Thurrock T-Birds, also called Thurrock Rugby Football Club Ladies, is a women's rugby club in Grays, Essex, England. The club began as a union side in 1988, and in 2023 they also operated a league side that played in the RFL Women's Super League South. The union side plays in Championship 1 South after being relegated from the Women's Premiership in 2013.

== History ==
In 2009, Thurrock T-Birds made it to the promotion playoffs in Championship 2 South East but lost in the final. In 2011, they defeated Oakmeadians Ladies in the playoff to be promoted to Championship 1 South. The following season, Thurrock T-Birds were promoted into the Women's Premiership after defeating Championship 1 North champions, Camp Hill in the promotion playoff. In doing so, they became the first Essex based team to play at the top level of English rugby union. In 2013, they finished bottom of the Women's Premiership which meant they took part in the promotion-relegation playoff against Aylesford Bulls Ladies. They lost and were relegated to Championship 1 South for two years due to there being no promotion or relegation in the next season because of the next season preceding the 2014 Women's Rugby World Cup. In 2014, they appealed against this rule to the Rugby Football Union for Women, claiming that Women's Premiership clubs Saracens Women and Richmond Women were attempting to block Thurrock from being promoted if they won Championship 1.

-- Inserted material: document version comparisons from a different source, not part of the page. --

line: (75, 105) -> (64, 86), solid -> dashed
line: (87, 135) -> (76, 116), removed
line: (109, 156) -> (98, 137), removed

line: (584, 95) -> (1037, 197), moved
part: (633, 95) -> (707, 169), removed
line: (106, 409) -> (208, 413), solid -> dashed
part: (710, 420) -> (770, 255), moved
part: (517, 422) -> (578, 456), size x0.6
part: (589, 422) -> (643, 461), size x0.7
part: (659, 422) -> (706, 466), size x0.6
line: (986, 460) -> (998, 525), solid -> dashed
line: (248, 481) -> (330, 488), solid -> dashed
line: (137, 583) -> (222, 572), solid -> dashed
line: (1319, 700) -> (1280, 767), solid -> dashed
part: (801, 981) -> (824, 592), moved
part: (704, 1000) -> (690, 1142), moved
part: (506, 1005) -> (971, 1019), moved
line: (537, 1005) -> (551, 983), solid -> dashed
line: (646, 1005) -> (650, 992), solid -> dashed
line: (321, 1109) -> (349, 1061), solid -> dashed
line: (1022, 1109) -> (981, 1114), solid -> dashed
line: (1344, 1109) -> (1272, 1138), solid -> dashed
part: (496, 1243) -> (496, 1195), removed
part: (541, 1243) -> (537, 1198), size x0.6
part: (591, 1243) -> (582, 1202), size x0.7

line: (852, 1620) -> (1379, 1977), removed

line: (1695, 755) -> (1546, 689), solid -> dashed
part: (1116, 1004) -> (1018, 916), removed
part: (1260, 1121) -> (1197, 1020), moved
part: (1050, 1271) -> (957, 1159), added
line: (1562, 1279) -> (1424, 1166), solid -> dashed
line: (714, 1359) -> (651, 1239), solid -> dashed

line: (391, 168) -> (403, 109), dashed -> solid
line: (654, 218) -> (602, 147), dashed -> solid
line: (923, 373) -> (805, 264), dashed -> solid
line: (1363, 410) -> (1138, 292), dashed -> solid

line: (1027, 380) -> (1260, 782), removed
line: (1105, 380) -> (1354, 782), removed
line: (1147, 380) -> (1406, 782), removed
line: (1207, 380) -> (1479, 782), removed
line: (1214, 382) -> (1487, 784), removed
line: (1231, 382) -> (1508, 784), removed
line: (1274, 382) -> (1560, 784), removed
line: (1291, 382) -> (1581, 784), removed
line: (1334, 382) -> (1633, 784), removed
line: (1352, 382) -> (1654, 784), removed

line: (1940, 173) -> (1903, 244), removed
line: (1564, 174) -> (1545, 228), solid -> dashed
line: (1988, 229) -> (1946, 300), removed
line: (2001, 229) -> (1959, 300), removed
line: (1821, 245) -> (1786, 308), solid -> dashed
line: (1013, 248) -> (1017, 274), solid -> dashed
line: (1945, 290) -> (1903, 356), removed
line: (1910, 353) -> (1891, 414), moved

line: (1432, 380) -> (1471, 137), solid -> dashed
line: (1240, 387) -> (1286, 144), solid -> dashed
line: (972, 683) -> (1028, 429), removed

In 2012, Thurrock T-Birds set a world record for the largest scrum with 584 participants.

In 2023, the club formed a rugby league side that competed in the RFL Women's Super League South.

== Notable players ==
Thurrock T-Birds have provided players for the England women's national rugby union team. Mercedes Foy, Emily Scott and Georgia Cook all played for England women and Thurrock.